Le difficile labeur de Jeremy Corbyn

22 septembre 2016 | mediapart.fr

Le leader travailliste britannique, Jeremy Corbyn, a été réélu à la tête de la formation d’opposition avec près de 62% des voix lors de la conférence annuelle de son parti, qui se tient du 25 au 28 septembre. Il peine pourtant à surmonter les dissensions internes et la guérilla politico-médiatique incessante.

De l’envoyé de Mediapart à Londres (Royaume-Uni). - La scène se passe à l’automne 2014, lors de la réunion annuelle du Socialist Campaign Group, qui rassemble les députés travaillistes britanniques à la gauche du parti et leurs sympathisants. Un des participants raconte : « J’y vais chaque année pour discuter et prendre le pouls de la gauche du Labour. Mais cette année-là, c’était franchement déprimant : il y avait beaucoup moins de monde que d’habitude et l’ambiance était morose. On avait l’impression d’un banquet funéraire. » Quelques mois plus tard, en mai 2015, les travaillistes perdent leur deuxième élection consécutive face à David Cameron, et Ed Miliband, ancien protégé de Gordon Brown et de Tony Blair qui avait (mollement) essayé de faire oublier les années Blair, désormais honnies par une partie des militants de gauche, rend son tablier de leader.

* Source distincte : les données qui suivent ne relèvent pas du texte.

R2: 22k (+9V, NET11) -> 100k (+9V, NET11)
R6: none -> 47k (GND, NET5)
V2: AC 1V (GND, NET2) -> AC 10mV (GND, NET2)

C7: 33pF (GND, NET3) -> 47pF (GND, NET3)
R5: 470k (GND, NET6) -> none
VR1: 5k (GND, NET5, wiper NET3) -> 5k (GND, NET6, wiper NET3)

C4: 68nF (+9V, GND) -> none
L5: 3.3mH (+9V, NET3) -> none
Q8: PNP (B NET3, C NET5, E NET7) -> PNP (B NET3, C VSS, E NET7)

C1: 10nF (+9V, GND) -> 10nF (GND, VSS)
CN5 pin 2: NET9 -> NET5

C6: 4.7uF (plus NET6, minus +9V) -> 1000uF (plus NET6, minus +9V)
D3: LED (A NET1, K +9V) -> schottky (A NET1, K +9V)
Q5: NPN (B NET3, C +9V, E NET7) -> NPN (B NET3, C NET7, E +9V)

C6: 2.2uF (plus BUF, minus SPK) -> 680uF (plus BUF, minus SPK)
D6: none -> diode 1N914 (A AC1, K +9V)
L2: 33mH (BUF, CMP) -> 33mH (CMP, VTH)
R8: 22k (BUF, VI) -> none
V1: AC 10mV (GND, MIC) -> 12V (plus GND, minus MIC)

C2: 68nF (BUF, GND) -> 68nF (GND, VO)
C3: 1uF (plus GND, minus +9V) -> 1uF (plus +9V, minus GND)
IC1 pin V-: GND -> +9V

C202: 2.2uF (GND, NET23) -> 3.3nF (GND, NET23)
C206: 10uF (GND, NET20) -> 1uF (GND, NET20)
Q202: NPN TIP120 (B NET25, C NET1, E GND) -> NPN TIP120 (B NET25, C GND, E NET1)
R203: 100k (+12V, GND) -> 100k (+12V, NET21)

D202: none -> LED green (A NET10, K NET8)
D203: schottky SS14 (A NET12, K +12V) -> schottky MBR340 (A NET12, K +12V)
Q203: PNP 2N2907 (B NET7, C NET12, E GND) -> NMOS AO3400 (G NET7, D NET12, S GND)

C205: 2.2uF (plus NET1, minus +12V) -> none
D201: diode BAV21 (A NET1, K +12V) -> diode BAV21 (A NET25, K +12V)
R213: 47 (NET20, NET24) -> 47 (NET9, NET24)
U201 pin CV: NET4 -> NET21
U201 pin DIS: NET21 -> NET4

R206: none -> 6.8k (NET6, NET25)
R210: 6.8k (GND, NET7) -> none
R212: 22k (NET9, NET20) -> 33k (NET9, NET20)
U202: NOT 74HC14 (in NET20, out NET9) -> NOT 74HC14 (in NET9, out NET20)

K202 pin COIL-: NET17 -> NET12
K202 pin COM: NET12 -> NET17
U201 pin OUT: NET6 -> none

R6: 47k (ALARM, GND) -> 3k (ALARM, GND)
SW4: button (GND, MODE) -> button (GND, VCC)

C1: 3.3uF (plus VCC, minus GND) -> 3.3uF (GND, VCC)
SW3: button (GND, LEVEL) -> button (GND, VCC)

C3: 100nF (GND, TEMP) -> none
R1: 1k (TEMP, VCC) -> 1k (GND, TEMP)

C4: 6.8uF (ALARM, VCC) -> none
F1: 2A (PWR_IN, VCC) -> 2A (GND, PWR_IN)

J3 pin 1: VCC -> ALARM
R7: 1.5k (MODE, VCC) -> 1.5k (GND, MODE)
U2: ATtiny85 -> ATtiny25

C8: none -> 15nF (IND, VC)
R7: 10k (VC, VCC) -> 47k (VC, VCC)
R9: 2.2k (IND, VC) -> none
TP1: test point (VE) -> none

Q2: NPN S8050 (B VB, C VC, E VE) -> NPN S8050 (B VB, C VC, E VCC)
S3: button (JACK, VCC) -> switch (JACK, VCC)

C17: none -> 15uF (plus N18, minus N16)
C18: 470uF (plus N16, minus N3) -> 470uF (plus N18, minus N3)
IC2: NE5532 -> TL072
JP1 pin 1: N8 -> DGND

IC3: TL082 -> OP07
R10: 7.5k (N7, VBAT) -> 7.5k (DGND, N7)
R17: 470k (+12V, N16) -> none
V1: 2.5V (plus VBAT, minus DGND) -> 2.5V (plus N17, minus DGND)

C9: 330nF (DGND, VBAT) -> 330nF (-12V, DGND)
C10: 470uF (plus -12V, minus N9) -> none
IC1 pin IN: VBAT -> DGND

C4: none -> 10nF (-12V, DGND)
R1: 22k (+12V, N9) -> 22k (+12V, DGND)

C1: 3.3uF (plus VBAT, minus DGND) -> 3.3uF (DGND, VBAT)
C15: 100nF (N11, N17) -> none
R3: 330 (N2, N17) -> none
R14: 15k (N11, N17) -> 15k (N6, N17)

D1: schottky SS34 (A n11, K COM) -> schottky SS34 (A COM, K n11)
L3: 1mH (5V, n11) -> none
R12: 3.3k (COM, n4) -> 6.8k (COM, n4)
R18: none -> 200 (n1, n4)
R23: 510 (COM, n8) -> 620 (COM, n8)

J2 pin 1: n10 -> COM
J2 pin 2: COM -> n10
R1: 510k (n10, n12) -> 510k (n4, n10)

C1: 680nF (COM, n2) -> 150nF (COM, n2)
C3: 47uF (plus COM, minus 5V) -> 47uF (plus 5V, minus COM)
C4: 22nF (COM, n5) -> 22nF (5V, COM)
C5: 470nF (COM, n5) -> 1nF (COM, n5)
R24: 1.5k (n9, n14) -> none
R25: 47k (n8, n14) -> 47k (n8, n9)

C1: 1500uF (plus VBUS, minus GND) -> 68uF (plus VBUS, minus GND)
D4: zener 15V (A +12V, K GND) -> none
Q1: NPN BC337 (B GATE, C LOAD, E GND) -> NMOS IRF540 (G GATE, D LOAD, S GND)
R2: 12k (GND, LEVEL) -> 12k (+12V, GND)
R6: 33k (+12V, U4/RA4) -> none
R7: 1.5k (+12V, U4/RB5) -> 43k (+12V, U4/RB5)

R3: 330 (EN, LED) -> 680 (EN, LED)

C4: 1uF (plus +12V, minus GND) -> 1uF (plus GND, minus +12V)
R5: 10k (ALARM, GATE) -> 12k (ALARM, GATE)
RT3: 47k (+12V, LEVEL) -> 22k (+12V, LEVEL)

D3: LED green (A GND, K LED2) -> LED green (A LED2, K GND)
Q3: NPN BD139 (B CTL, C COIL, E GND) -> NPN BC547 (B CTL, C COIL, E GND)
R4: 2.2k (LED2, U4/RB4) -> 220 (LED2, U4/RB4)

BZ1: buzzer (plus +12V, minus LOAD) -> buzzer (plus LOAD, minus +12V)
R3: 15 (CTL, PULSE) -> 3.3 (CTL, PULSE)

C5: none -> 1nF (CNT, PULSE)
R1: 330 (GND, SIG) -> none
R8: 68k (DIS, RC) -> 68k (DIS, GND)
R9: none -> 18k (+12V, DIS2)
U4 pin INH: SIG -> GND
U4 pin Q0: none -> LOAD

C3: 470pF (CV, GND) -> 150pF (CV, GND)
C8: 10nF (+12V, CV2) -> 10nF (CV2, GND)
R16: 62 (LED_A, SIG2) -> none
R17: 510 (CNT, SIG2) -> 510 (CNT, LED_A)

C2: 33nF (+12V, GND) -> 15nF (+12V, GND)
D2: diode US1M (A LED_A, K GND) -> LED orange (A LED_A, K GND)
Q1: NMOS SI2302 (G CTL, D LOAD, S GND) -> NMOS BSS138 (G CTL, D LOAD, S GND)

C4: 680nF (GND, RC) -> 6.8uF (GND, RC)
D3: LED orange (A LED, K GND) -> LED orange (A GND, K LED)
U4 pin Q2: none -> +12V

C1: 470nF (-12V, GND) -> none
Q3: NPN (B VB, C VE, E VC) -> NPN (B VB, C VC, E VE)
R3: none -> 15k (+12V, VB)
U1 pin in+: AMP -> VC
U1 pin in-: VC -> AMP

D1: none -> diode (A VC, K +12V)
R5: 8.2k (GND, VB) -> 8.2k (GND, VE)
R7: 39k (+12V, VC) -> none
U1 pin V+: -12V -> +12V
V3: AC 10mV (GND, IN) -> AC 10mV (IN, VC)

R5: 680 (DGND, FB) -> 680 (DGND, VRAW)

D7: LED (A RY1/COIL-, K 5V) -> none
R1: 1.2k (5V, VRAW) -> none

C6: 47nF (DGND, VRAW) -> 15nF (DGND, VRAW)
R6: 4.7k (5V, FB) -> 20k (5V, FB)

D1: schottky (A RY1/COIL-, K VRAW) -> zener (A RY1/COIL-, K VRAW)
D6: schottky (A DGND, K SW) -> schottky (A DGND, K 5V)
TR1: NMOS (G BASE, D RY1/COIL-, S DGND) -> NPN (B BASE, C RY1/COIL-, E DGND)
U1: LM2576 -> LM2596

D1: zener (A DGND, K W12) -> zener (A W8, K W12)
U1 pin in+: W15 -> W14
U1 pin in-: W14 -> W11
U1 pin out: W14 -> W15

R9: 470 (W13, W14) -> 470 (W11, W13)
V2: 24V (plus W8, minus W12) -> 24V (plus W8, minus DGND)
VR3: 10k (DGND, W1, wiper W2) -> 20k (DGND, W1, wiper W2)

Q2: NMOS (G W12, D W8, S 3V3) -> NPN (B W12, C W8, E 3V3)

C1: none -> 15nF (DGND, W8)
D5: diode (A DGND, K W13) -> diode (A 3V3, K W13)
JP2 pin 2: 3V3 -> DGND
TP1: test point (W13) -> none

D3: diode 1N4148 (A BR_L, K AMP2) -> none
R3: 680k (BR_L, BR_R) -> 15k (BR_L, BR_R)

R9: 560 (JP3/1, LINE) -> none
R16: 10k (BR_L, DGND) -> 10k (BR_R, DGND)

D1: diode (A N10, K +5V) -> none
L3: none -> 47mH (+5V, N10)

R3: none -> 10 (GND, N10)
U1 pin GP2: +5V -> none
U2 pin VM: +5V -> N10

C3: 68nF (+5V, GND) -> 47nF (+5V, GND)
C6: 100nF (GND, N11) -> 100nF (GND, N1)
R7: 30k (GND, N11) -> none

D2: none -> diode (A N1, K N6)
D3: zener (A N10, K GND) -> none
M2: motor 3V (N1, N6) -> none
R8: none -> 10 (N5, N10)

À l’époque, la doxa politico-médiatique veut que Miliband ait échoué à s’installer au 10 Downing Street à cause d’un virage trop marqué à gauche. Virage qui a pourtant échappé à la plupart des électeurs du Labour, qui réclamaient une inflexion progressiste (nous y reviendrons). Du coup, les prétendants à sa succession qui s’affichent sont des « blairistes » sans complexes. Ils entendent ramener le parti au centre, voire chasser sur les terres de la droite, comme nombre de partis « sociaux-démocrates » en Europe (France, Allemagne, Italie, Espagne…) ou aux États-Unis.
Début juin 2015, le Socialist Campaign Group se réunit de nouveau. Objectif : tenter de présenter une candidature « pour la forme », afin de saisir l’occasion de l’élection au poste de leader travailliste pour donner un peu d’écho à leurs idées. Au sein de ce groupuscule d’une dizaine d’élus au Parlement, John McDonnell, qui avait déjà essayé, sans succès, de se présenter en 2007 et 2010, jette l’éponge. Il sort d’une maladie et préfère passer son tour. Diane Abbott, candidate malheureuse en 2010, avance des obligations familiales au début de l’été pour renoncer. La plupart des autres députés sont trop jeunes et manquent d’expérience. Tout le monde se tourne alors vers Jeremy Corbyn, 66 ans, vieux routier minoritaire de la gauche du parti, en lui disant en substance : « C’est ton tour, faut que tu y ailles ! » Le député de Londres, élu sans discontinuer depuis 1983, accède en grognant à la demande de ses camarades. De toute manière, il n’est même pas convaincu qu’il obtiendra les parrainages nécessaires de 35 de ses collègues parlementaires pour figurer sur les bulletins de vote…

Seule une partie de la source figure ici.